Instances where a student receives a No-Go on a Critical Benchmark Skill assessment are recorded within the online system as a “progress” item. It is noted here so that all who have access to the information can see that Harvey Schmirdlapp is having difficulty and, perhaps, requires intervention. The prejudicial aspect of traditional cumulative grading, however, makes this early failure a blemish on Harvey’s work record. Regardless of whether he can overcome this unsuccessful attempt, he will be punished at the end of the semester due to the cumulative weighted average method of computing grades. We should treat Harvey better than this.

The established grading scale for a school should be posted in the Student Handbook, the Staff Handbook and on the school website. How each course is arranged and weighted within this grading scale is essentially at the discretion of the teachers teaching the course. But three things must be clear. First, all teachers of a common course must use the same formula. Second, the weighting formula must be widely published and in the course syllabus. Lastly, the final semester grade must be a reflection of student proficiency within the Critical Benchmark Skills List created and agreed to by the teachers of a common course. Final grades are not and cannot be based upon homework, semester projects, subjective “class participation,” or assignments not directly associated as assessments of the CBSL.
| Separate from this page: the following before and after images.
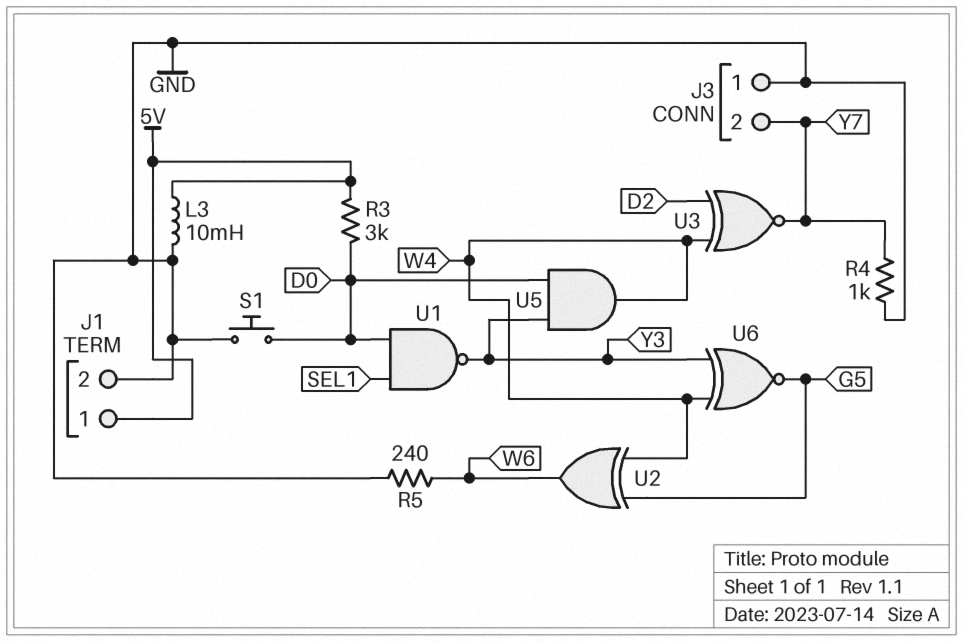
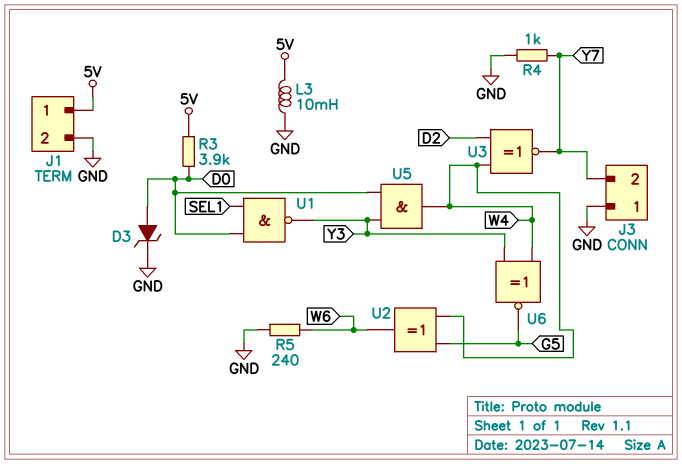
D3: none -> zener (A D0, K GND)
R3: 3k (5V, D0) -> 3.9k (5V, D0)
S1: button (D0, GND) -> none

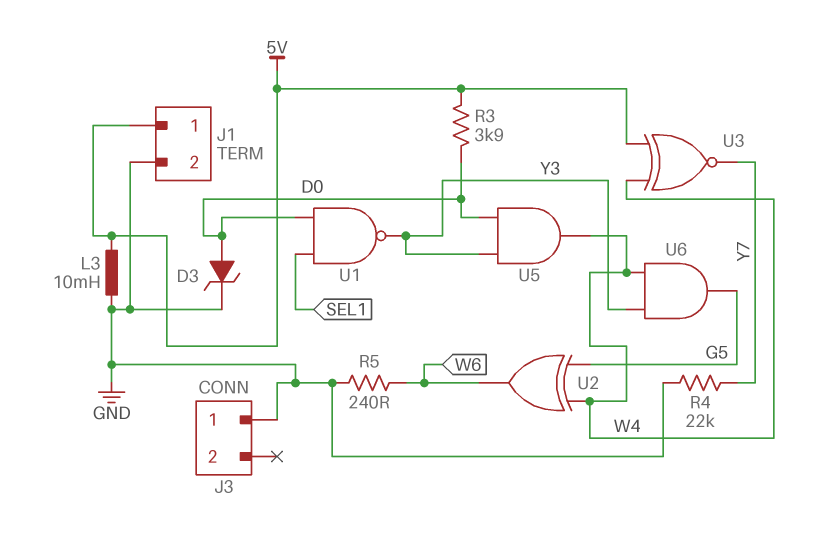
J3 pin 2: Y7 -> none
R4: 1k (GND, Y7) -> 22k (GND, Y7)
U3: XNOR (in D2, in W4, out Y7) -> XNOR (in 5V, in W4, out Y7)
U6: XNOR (in W4, in Y3, out G5) -> AND (in W4, in Y3, out G5)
Classroom failure cannot be matter of deliberate choice. We must listen to Joe, the car guy, when he identifies problems and we must get them corrected. Then, a student who successfully completes all skills within the CBSL shall, at a minimum, receive a score of 70. Regardless of possible cumulative averages which fall below the minimum average of 60% (in this case, 59% represents failure or “F”), a student meeting minimal attendance requirements and demonstrating mastery of the CBSL shall not fail any course. We must remember that traditional grading schemes include interim and formative practice and progress. But practice toward and unsuccessful attempts at demonstrating proficiency cannot and shall not be held against a child. When teachers establish the minimal standards for achieving proficiency based upon established T/C/S skills, students who achieve these published objectives cannot be punished for the road they took to get there. This is the essence of standards-based instruction.
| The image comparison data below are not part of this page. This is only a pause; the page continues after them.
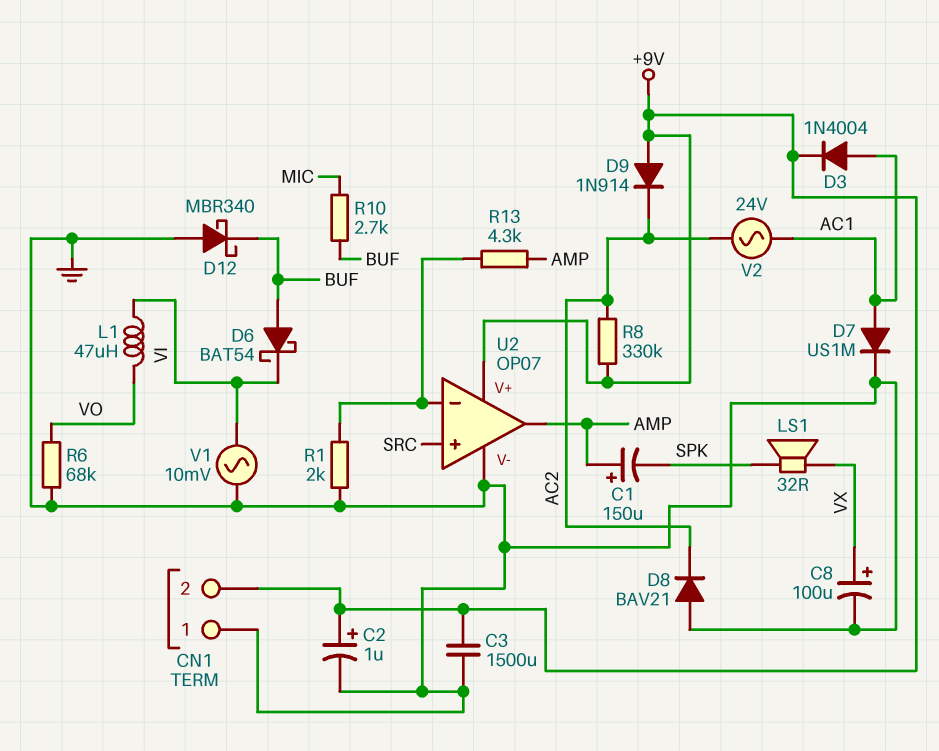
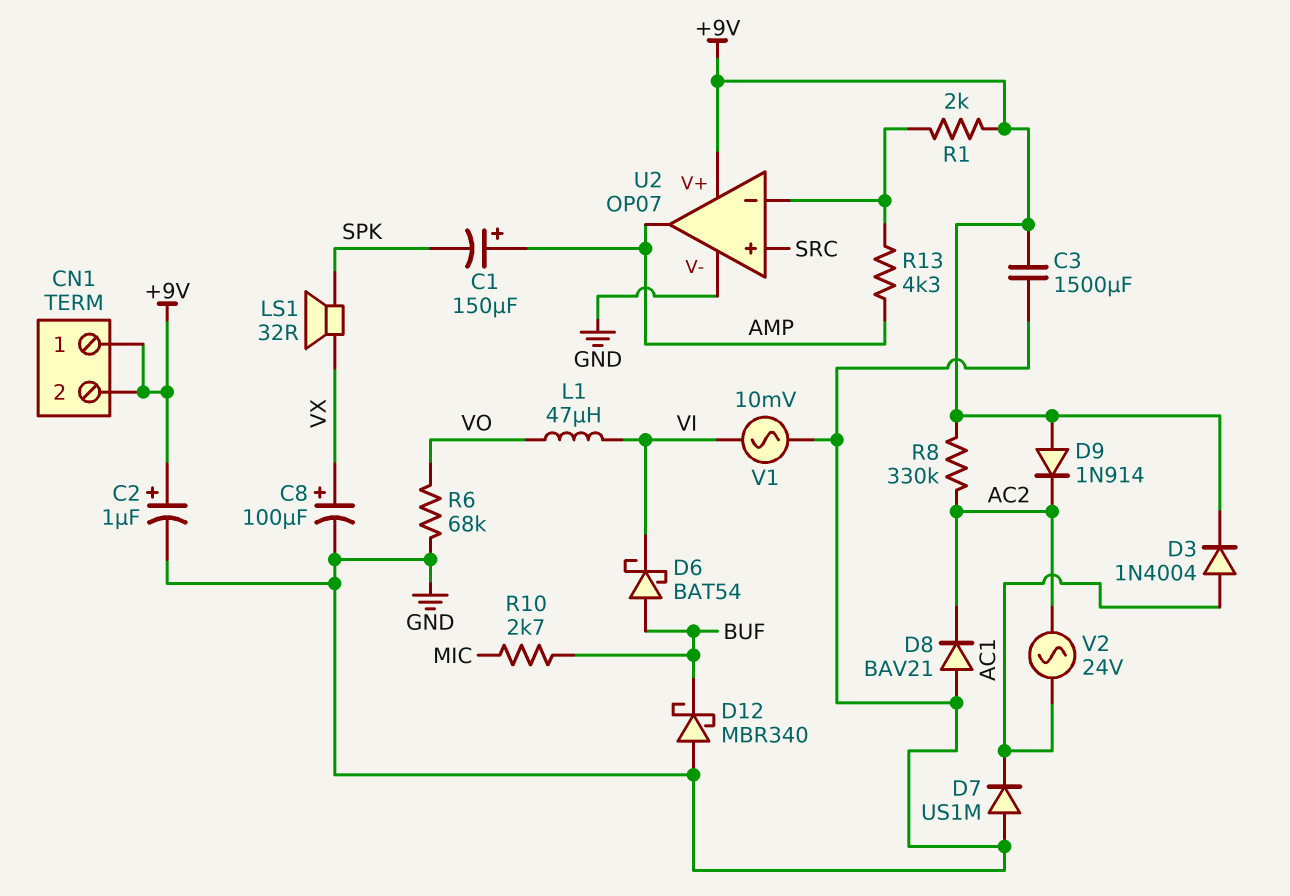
CN1 pin 1: GND -> +9V
D7: diode US1M (A AC1, K GND) -> diode US1M (A GND, K AC1)
R1: 2k (GND, U2/in-) -> 2k (+9V, U2/in-)

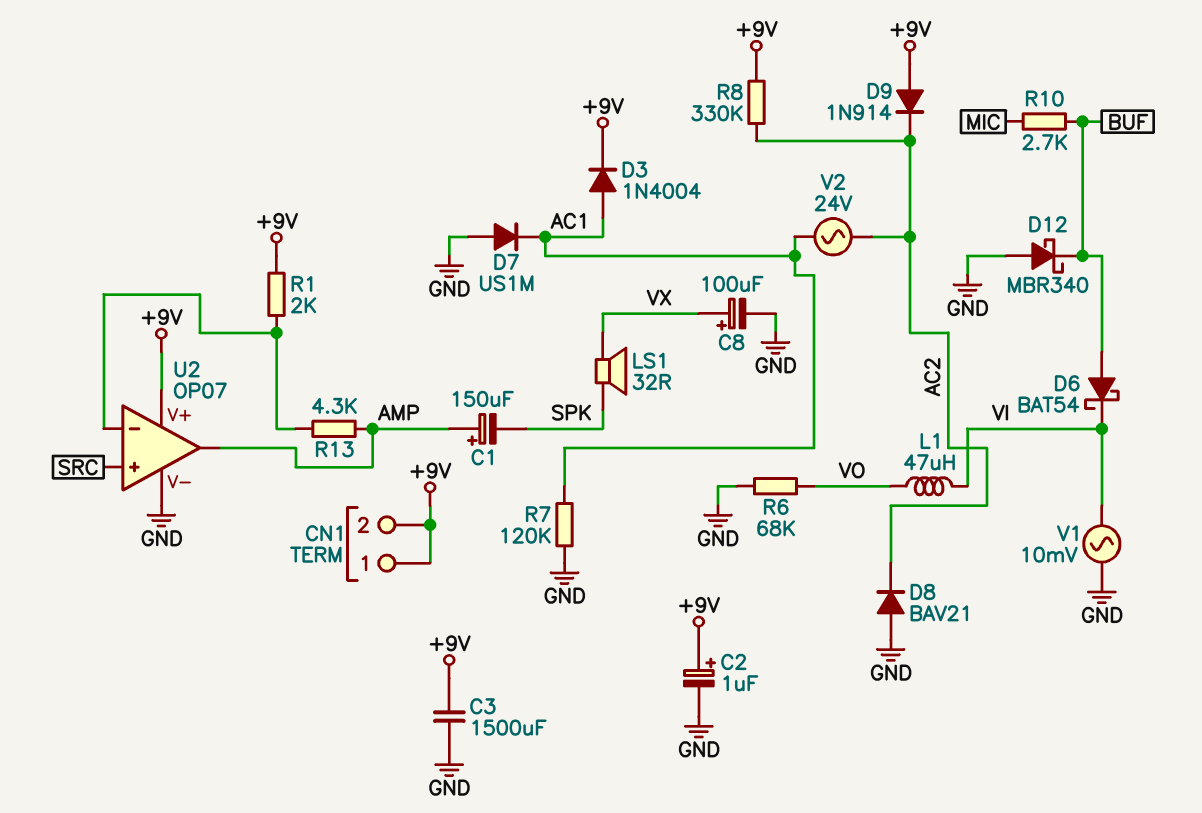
R7: none -> 120k (AC1, GND)

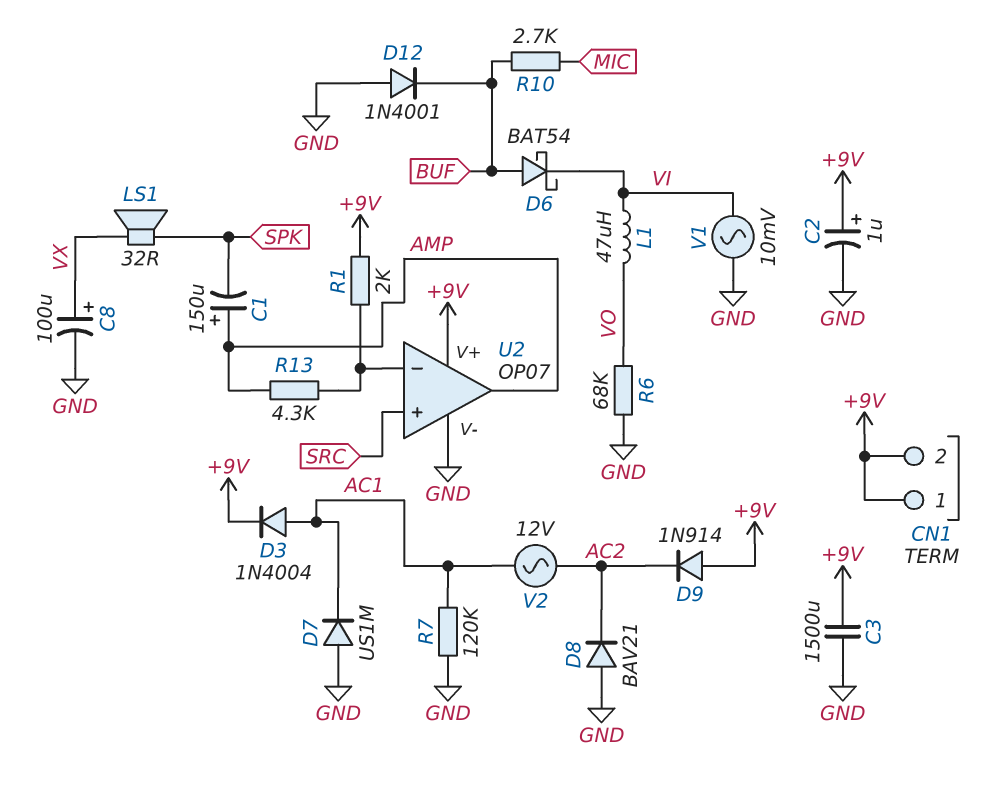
D12: schottky MBR340 (A GND, K BUF) -> diode 1N4001 (A GND, K BUF)
R8: 330k (+9V, AC2) -> none
V2: AC 24V (AC1, AC2) -> AC 12V (AC1, AC2)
1) See http://www.cps.k12.il.us/CurriculumResources/OHSP/curriculum.shtml#English. This page contains links to the core instructional frameworks of English, Math, Science and Social Studies and is still posted as of 11/19/2012. As you peruse them, try to find references to the College Readiness Standards. The freshman English themes, for example, are not skill-based but based upon “The quality of mercy,” “Alienation,” and etc. At the bottom of the page are some WorkKeys® posters. But how are these skills incorporated into the instructional frameworks? Throughout CPS the absolutely crucial WorkKeys® tasks (Day 2 of the PSAE) are relegated to “bell ringers.” Yet they make up a significant portion of the Meet/Exceeds formula. Not only is this a disservice, but the posters promote skill levels below what is needed to meet the state PSAE requirements!